The collapse in fuel in 2015 and 2016 caused fares to fall 16% and accompanied “an acceleration in the number of city-pair connections, which boosts demand, facilitated by increasing deliveries of longer-range narrow body aircraft,” according to a February report from the International Air Transport Association.
“The low price of oil raises the ever-increasing threat of overcapacity,” wrote Embraer Commercial Aviation President John Slattery in February. “How? The lower price of oil tempts airlines into backsliding on their strategy of disciplined growth. It reduces the pressure to cut costs and capacity.”
In 2018, signs of oversupply are increasing. According to IATA global capacity of available seats grew at 6.1% in December — demand trailed at 5.3% as load factors and yields fell. In the domestic markets in the U.S, China and India, packed with new 737 Max and A320neo aircraft, where capacity is growing “much faster than demand,” according to Slattery.
The data was clear: “Profits are declining, revenue momentum is slowing, and unit costs are on the rise”, Slattery wrote. “Profits will be higher than the cost of capital, but in our cyclical business, the peak of this particular cycle is definitely behind us.

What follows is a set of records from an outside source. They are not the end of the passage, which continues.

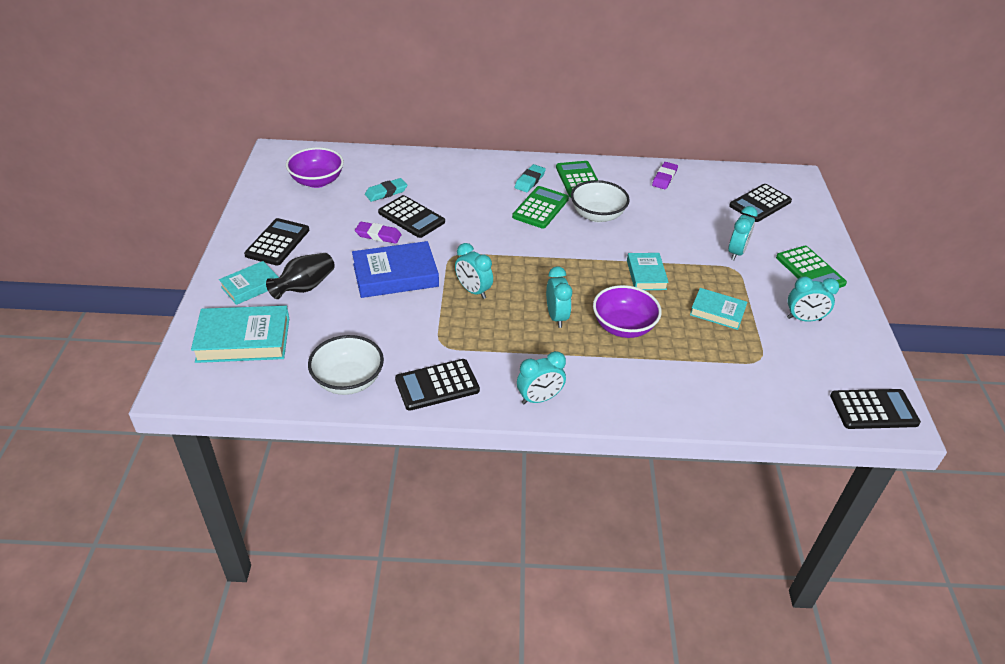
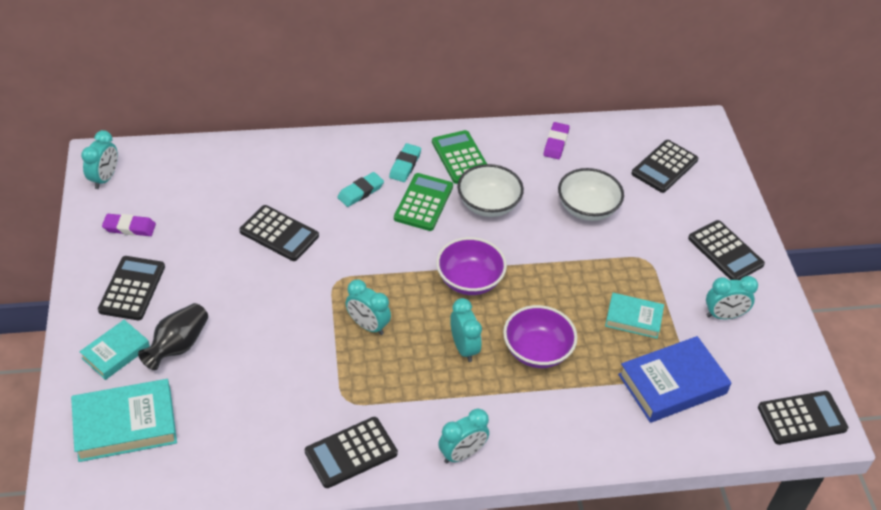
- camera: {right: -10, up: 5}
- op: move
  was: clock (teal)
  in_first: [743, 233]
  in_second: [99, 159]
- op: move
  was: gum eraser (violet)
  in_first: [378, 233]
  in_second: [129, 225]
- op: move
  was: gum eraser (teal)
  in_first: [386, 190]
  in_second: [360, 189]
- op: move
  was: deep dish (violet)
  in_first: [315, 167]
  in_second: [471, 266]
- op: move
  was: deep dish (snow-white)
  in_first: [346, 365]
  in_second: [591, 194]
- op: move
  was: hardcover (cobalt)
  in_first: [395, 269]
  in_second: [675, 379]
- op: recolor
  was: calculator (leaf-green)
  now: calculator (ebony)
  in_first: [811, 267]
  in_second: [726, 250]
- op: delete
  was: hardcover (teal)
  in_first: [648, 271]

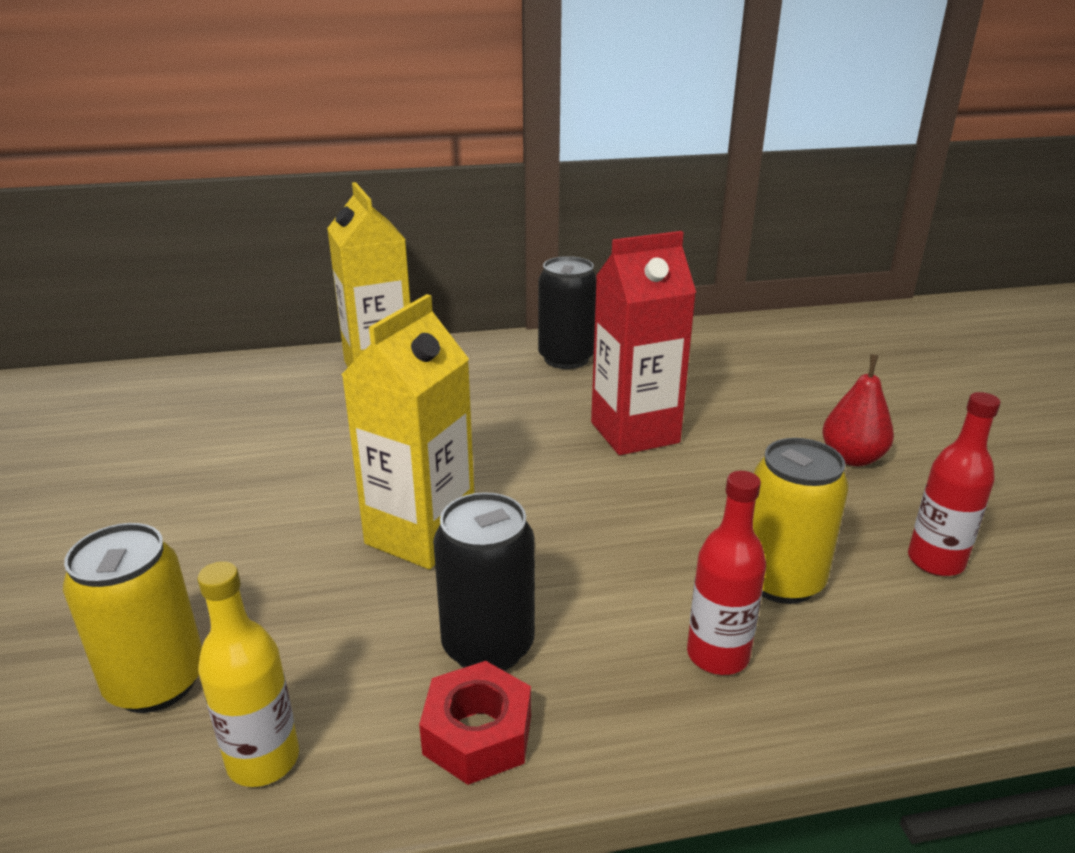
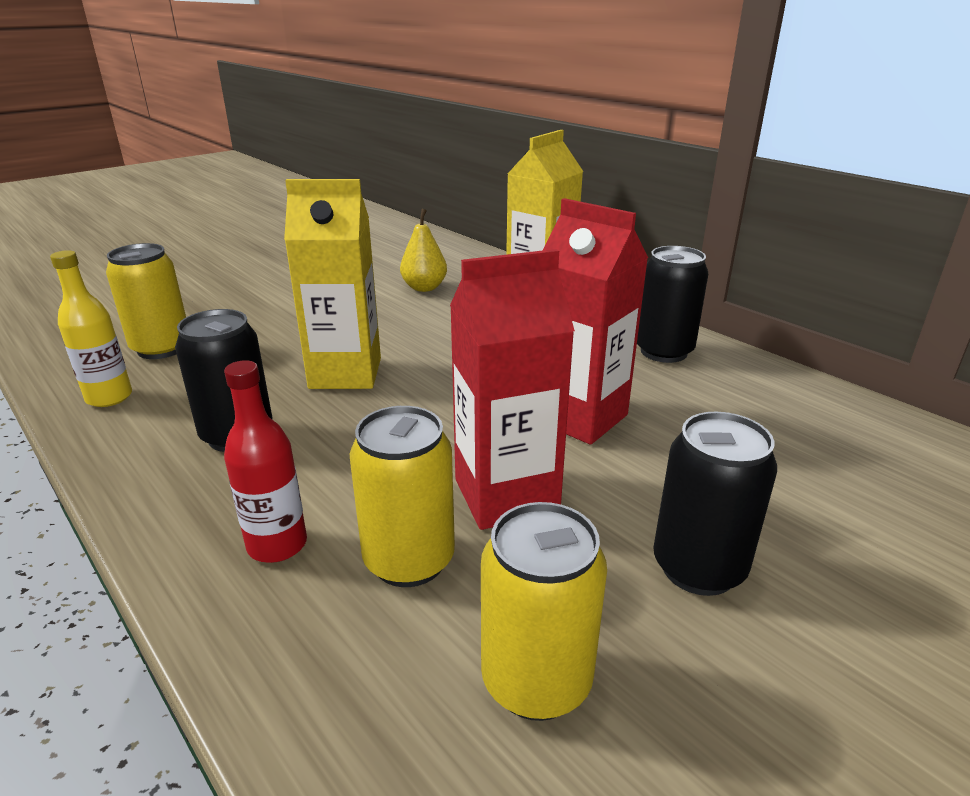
- camera: {right: 60, up: 0}
- op: insert
  now: toy pear (yellow)
  in_second: [423, 250]
- op: insert
  now: juice carton (scarlet)
  in_second: [512, 389]
- op: replace
  was: flask (scarlet)
  now: can (yellow)
  in_first: [954, 484]
  in_second: [544, 611]
- op: replace
  was: toy pear (scarlet)
  now: can (ebony)
  in_first: [858, 410]
  in_second: [715, 504]
- op: delete
  was: hexagon nut (scarlet)
  in_first: [475, 723]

The global airline industry has left the expansion phase and is now in the descent phase,” wrote Slattery, who advocates for airlines to buy smaller airplanes like the Embraer E2.
“There’s nothing new about the correlation between cyclical demand, over capacity, dropping load factors and eroding yields in the descent phase. Yet carriers repeatedly maximize short-term gain at the expense of long-term pain,” wrote Slattery. The same is true for aircraft manufacturers, happy to oblige the excess.
Related: China’s aviation regulator orders grounding of 737 Max
Upon grounding its 737 Max fleet last week, Chinese airlines reported little pressure or disruption from taking nearly 100 aircraft out of its air transport system. Globally, about 4% of the brand new Max fleet of 387 aircraft (15 are sitting in storage) haven’t flown in weeks, according to Flightradar24. About half of those are for struggling Jet Airways – the balance for LOT Polish, China Southern, Travel Service, Icelandair, Air Italy, Norwegian and FlyDubai.
Even as deliveries have been paused by the grounding, Boeing production of 737 Max aircraft continues unabated.
Across the industry, the ups and down of trade wars, actual wars, the economic uncertainty brought by Brexit, and broader travel restrictions are taking their toll on the industrial chain.
“I am getting really queasy on the macroeconomics impacting global carriers,” a top executive at a major supplier to Boeing, Airbus and the airlines tells The Air Current and it’s getting more challenging to get paid on time. “We are having to hammer on receivables from airlines that never used to have issues before.”
An earlier version of this article incorrectly stated said that capacity growth in 2018 outstripped demand, according to the International Air Transport Association. A year-over-year comparison of December 2018 data identified capacity growing faster than demand.